- **Required work**: Only these lines of the data below are wanted: the one with "line: (499, 770) -> (794, 1081), added", the one with "line: (499, 891)", and any lines between them, each repeated exactly.

*** Opening of Excerpted data ***

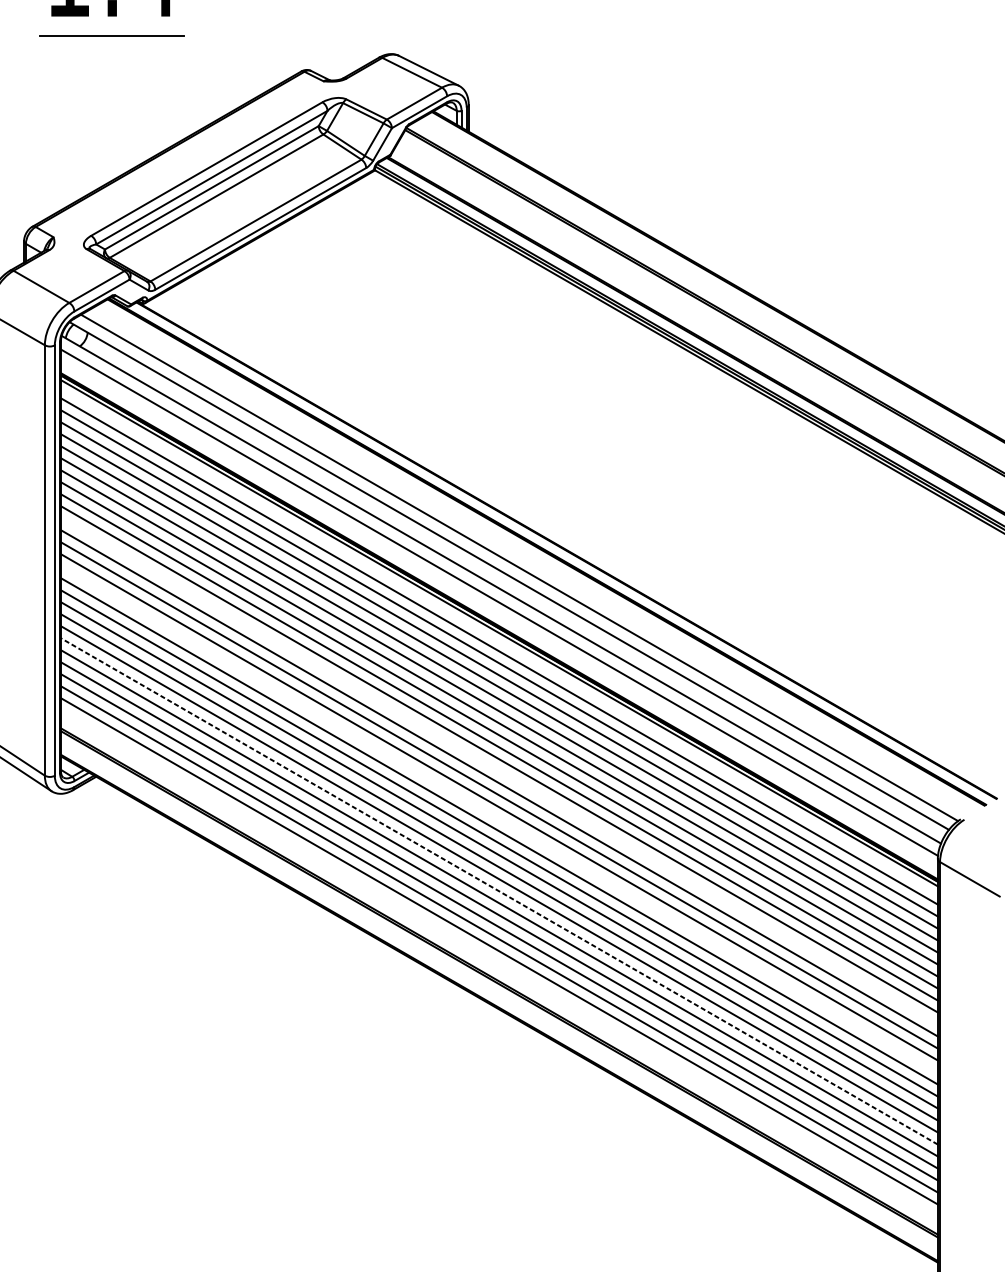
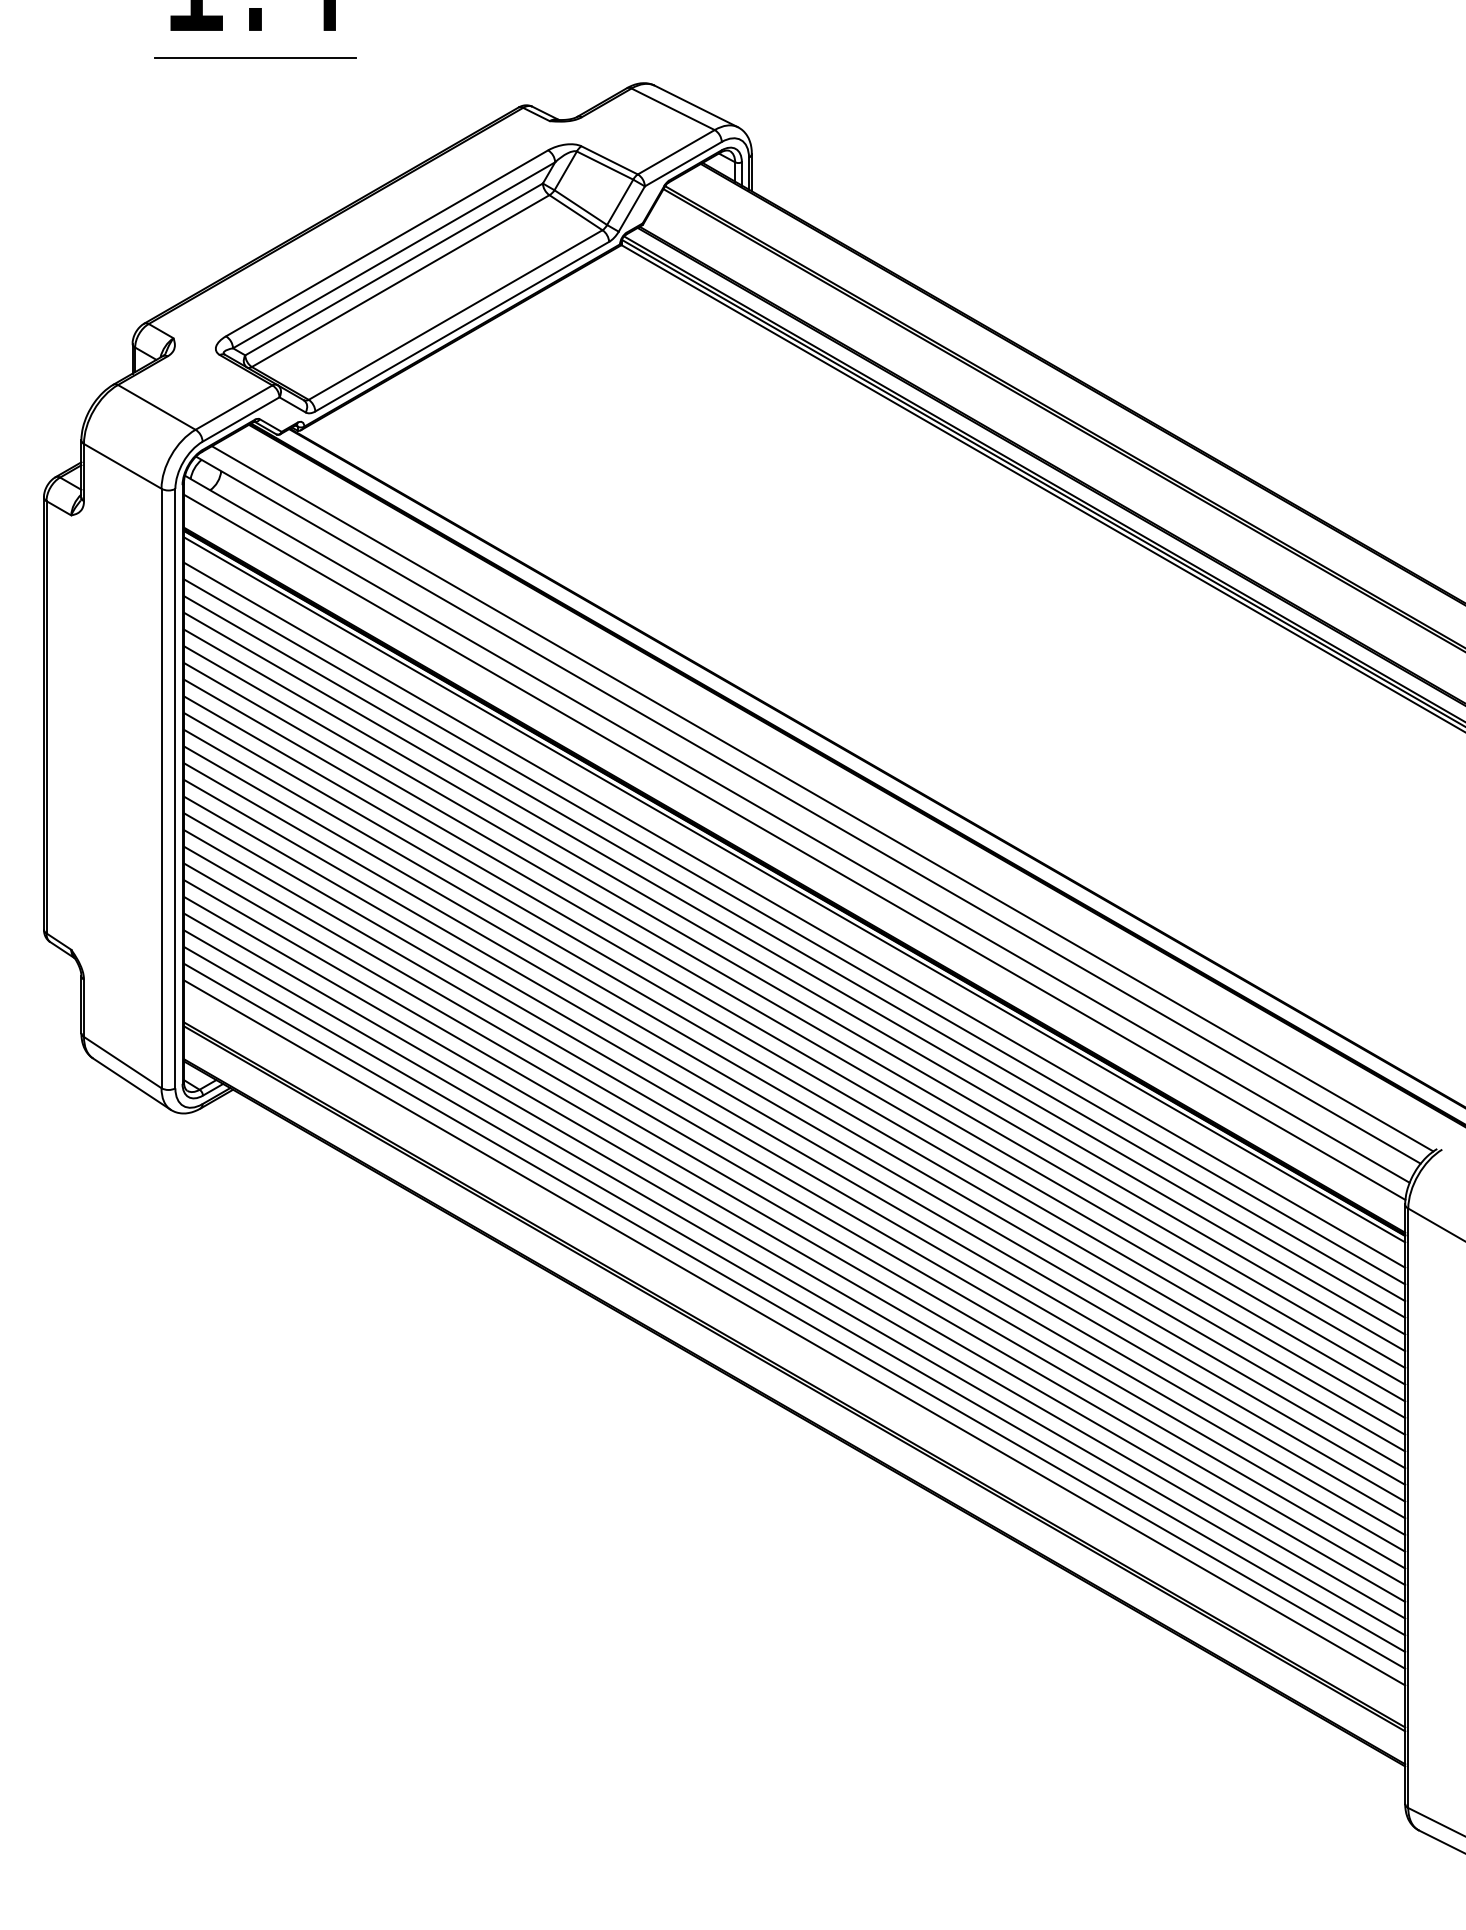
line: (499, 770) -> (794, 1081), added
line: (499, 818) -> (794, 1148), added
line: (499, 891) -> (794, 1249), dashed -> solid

*** Close of Excerpted data ***
*** Opening of Excerpted data ***

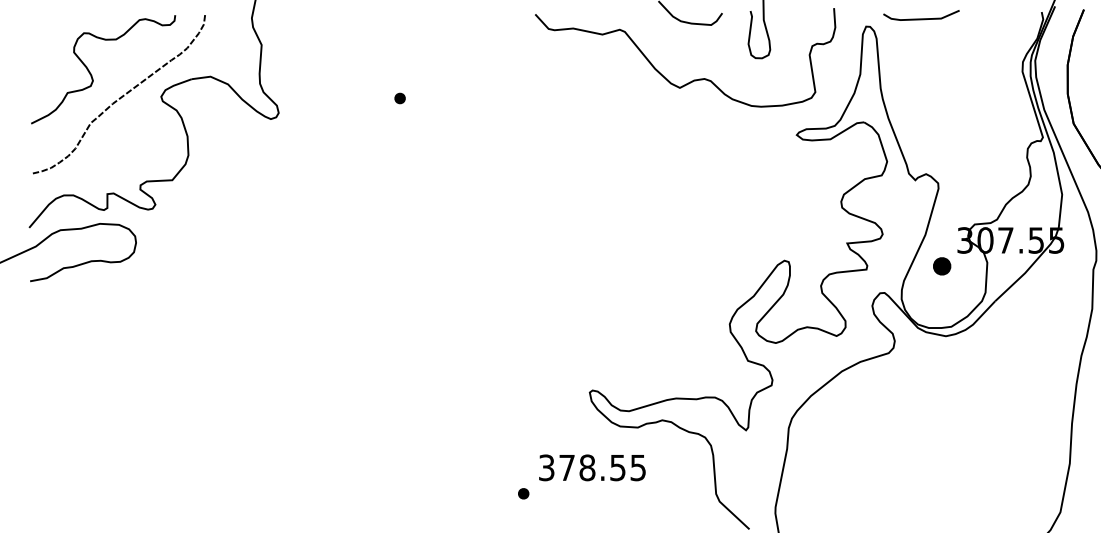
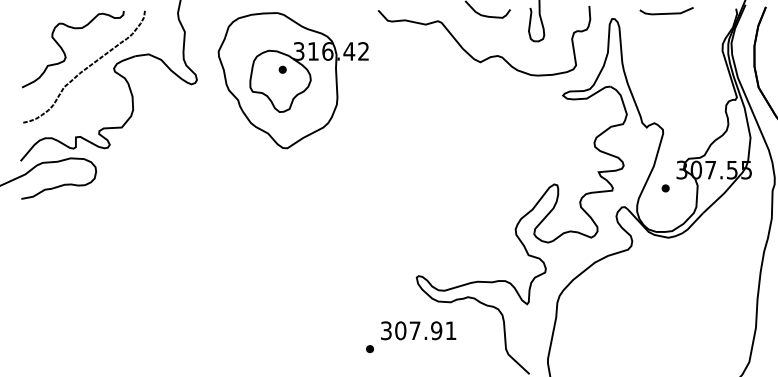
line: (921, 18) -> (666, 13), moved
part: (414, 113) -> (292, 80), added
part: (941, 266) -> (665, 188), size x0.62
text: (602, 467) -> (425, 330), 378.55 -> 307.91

*** Close of Excerpted data ***

- **Your solution**:
line: (499, 770) -> (794, 1081), added
line: (499, 818) -> (794, 1148), added
line: (499, 891) -> (794, 1249), dashed -> solid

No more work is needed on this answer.